The Organization of Mitochondrial Supercomplexes is Modulated by Oxidative Stress In Vivo in Mouse Models of Mitochondrial Encephalopathy.

We examine the effect of oxidative stress on the stability of mitochondrial respiratory complexes and their association into supercomplexes (SCs) in the neuron-specific Rieske iron sulfur protein (RISP) and COX10 knockout (KO) mice. Previously we reported that these two models display different grades of oxidative stress in distinct brain regions. Using blue native gel electrophoresis, we observed a redistribution of the architecture of SCs in KO mice. Brain regions with moderate levels of oxidative stress (cingulate cortex of both COX10 and RISP KO and hippocampus of the RISP KO) showed a significant increase in the levels of high molecular weight (HMW) SCs.
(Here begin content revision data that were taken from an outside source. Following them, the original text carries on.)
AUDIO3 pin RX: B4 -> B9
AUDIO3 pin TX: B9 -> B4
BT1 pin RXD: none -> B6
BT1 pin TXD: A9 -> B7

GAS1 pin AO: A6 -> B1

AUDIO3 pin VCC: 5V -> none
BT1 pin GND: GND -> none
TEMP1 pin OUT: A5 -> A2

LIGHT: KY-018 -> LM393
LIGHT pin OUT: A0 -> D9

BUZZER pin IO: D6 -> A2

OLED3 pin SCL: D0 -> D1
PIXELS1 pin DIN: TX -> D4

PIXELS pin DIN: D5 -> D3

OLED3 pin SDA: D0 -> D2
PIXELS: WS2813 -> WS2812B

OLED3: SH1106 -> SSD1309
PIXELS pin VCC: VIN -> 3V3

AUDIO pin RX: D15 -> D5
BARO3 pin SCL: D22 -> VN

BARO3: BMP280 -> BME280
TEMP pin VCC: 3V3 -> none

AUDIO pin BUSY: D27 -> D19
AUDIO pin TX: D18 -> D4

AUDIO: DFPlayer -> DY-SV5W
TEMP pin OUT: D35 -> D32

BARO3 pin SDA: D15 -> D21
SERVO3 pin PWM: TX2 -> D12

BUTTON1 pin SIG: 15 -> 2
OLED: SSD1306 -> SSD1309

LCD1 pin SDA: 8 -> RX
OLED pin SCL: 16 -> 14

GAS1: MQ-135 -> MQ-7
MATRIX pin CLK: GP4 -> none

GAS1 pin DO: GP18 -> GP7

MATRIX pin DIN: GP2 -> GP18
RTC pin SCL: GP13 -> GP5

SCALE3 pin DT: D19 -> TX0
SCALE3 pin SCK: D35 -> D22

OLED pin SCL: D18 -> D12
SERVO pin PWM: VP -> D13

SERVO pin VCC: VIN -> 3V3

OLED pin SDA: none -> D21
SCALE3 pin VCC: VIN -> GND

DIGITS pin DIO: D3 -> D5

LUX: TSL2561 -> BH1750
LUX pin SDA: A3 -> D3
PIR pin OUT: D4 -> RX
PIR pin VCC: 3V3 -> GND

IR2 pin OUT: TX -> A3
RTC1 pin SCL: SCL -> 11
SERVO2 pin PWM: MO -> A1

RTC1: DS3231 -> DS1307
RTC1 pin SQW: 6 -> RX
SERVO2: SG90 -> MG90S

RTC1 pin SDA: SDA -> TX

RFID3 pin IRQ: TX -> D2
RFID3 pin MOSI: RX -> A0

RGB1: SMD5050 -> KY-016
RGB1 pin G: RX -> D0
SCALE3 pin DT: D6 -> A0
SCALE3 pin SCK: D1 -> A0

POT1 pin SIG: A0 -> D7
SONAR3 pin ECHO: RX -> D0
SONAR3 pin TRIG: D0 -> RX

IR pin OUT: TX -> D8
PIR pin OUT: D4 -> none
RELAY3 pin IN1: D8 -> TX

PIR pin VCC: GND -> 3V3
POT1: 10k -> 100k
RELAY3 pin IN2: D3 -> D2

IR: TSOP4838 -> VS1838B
High levels of oxidative stress in the piriform cortex of the RISP KO negatively impacted the stability of CI, CIII and SCs. Treatment of the RISP KO with the mitochondrial targeted antioxidant mitoTEMPO preserved the stability of respiratory complexes and formation of SCs in the piriform cortex and increased the levels of glutathione peroxidase. These results suggest that mild to moderate levels of oxidative stress can modulate SCs into a more favorable architecture of HMW SCs to cope with rising levels of free radicals and cover the energetic needs.